It all happened so quickly.
I blacked out for only a second, awoke to blood pouring down my head & my friend screaming. A car had t-boned us going 50 miles per hour and I smashed the windshield with my head!
It was my senior year of high school & a couple friends of mine were having a girly day out.
The sweetheart dance was the next day, so we went to get mani pedis. Of course we didn’t want to smudge our nails, so we didn’t put on our seat belts (looking back now, I don’t get it)- but we justified it because my friend only lived around the block. The next thing I know- was horror, shock & confusion as our carefree day turned scary. The ambulance arrived on the scene & said they needed to take me to the hospital. Looking at the windshield, the EMT said that they were surprised I didn’t go through it & remarked that the wind visor acted as a guard or I’d be gone. (My friends survived with only minor injuries).

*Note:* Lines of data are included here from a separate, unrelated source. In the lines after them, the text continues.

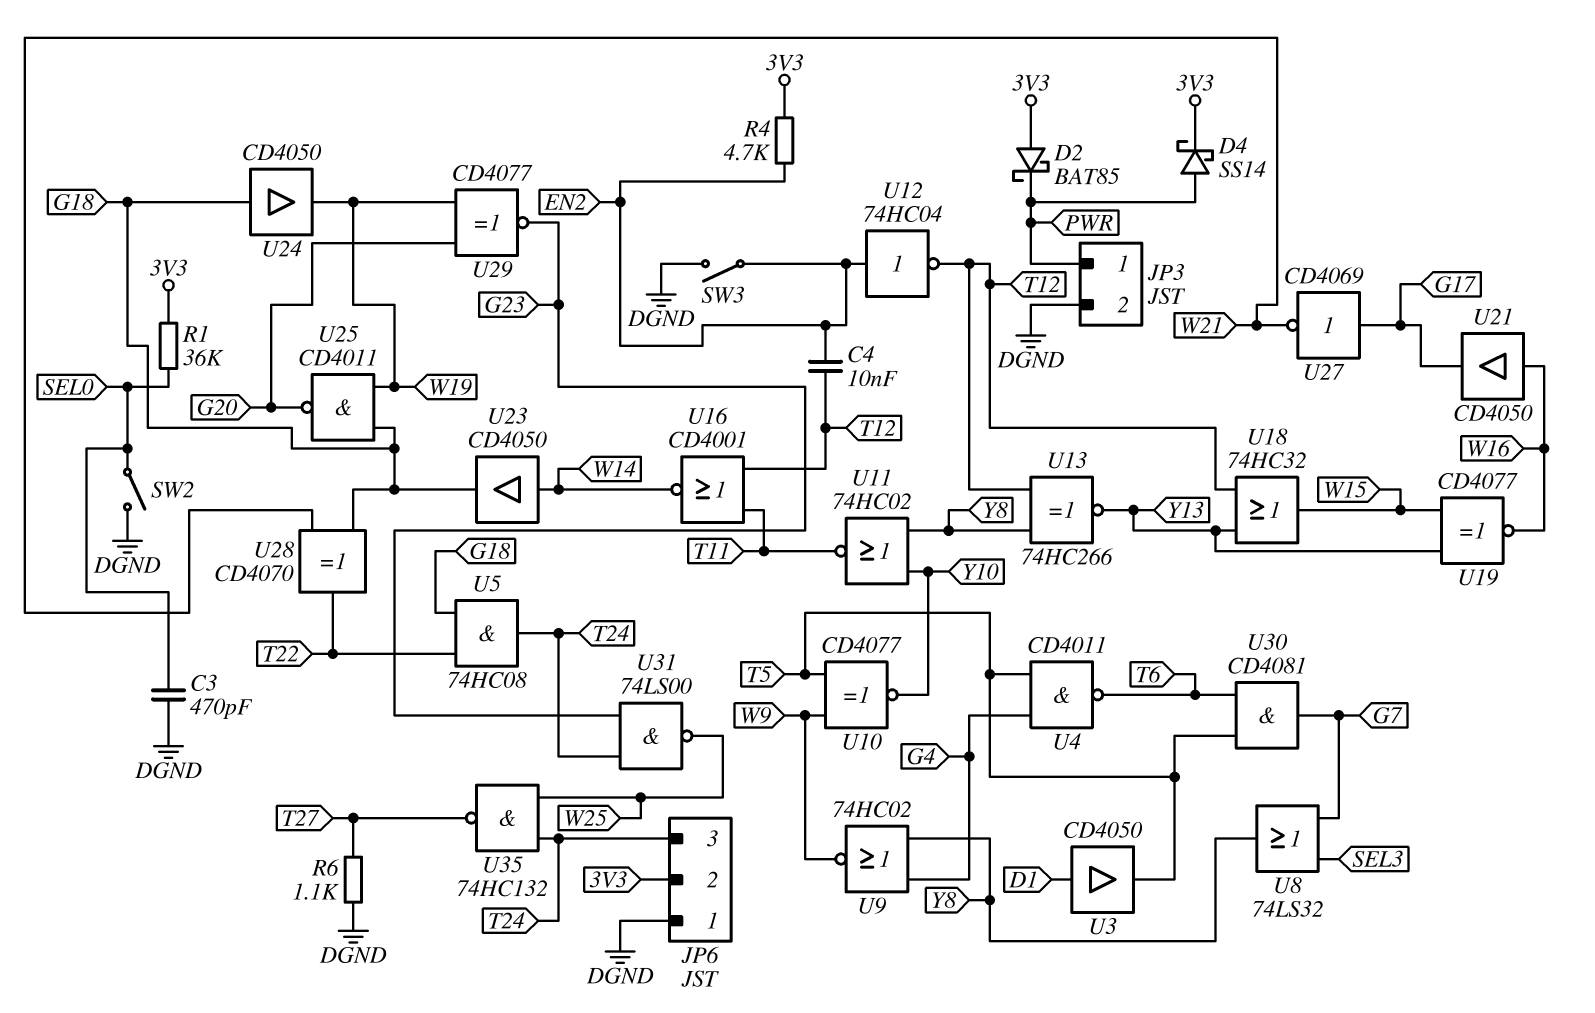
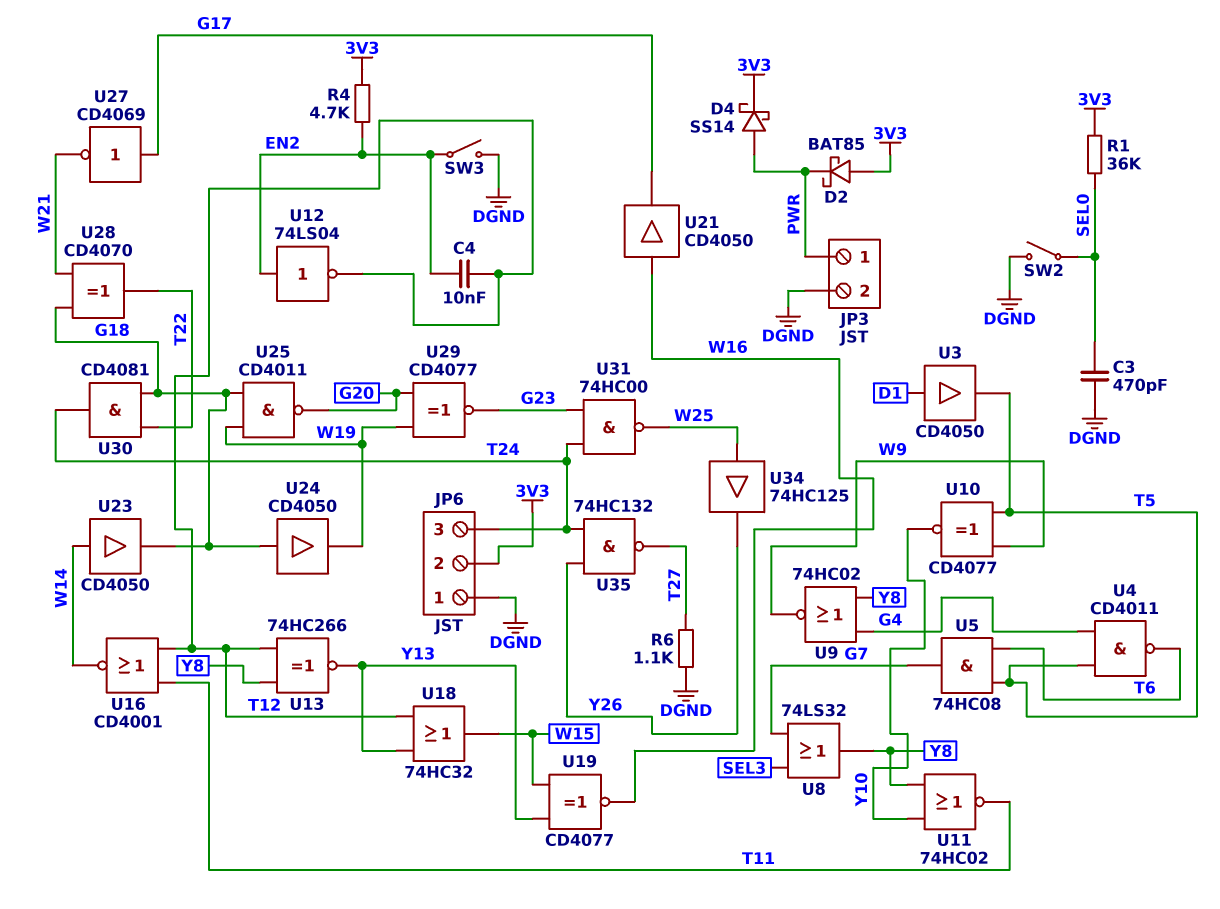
U5: AND 74HC08 (in G18, in T22, out T24) -> AND 74HC08 (in T5, in T6, out G7)
U12: NOT 74HC04 (in EN2, out T12) -> NOT 74LS04 (in EN2, out T12)
U30: AND CD4081 (in T5, in T6, out G7) -> AND CD4081 (in G18, in T22, out T24)
U31: NAND 74LS00 (in G23, in T24, out W25) -> NAND 74HC00 (in G23, in T24, out W25)
U34: none -> buffer 74HC125 (in W25, out Y26)
U35: NAND 74HC132 (in T24, in W25, out T27) -> NAND 74HC132 (in T24, in Y26, out T27)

The doctor said I had a minor concussion and needed to consult an orthopaedic surgeon. (I was scared what they would find because of my lack of insurance, so I declined further treatment & left the hospital against medical advice). I see now that I needed it, but I thought I was indestructible. The following days were intense & I wasn’t expecting the consequences.
I was flooded with thoughts of suicide, as the bump on my head affected my psyche. I lay there in bed for days in pain, contemplating death back and forth. For many years I struggled with sadness, but not like this- I wasn’t myself- I lived in a nightmare.
I’d wake up in the morning, wondering if I’d make it.
The only thing that stopped me going through with my hideous thoughts was my sweet little nephew who looked up to me. I lived with my sister that year and loved the quality time together (my nephew was so sweet & I was his favourite & he was mine.)
That year I met a lovely girl- she was happy & refreshing to be around. Even though I never voiced my emotions to her, she knew. I think it was written all over me. I kept my emotions to myself for so long that they turned me into someone I never wanted to be, (but couldn’t escape without guidance.)
Once I opened up and was transparent to my Lovely mentor- she showed me that I am truly valuable. I wasn’t alone anymore, instead I had a support group that gave me confidence & truth. She walked on a journey with me of inner healing, gave me advice and helped me love myself again. I got invaluable medical attention that year & got a lot healthier. I realised that life was worth living and found a purpose to live for. I went through a traumatic experience, but it shaped me into the person I am today- stronger & driven. I know now, that life is short & I need to live it.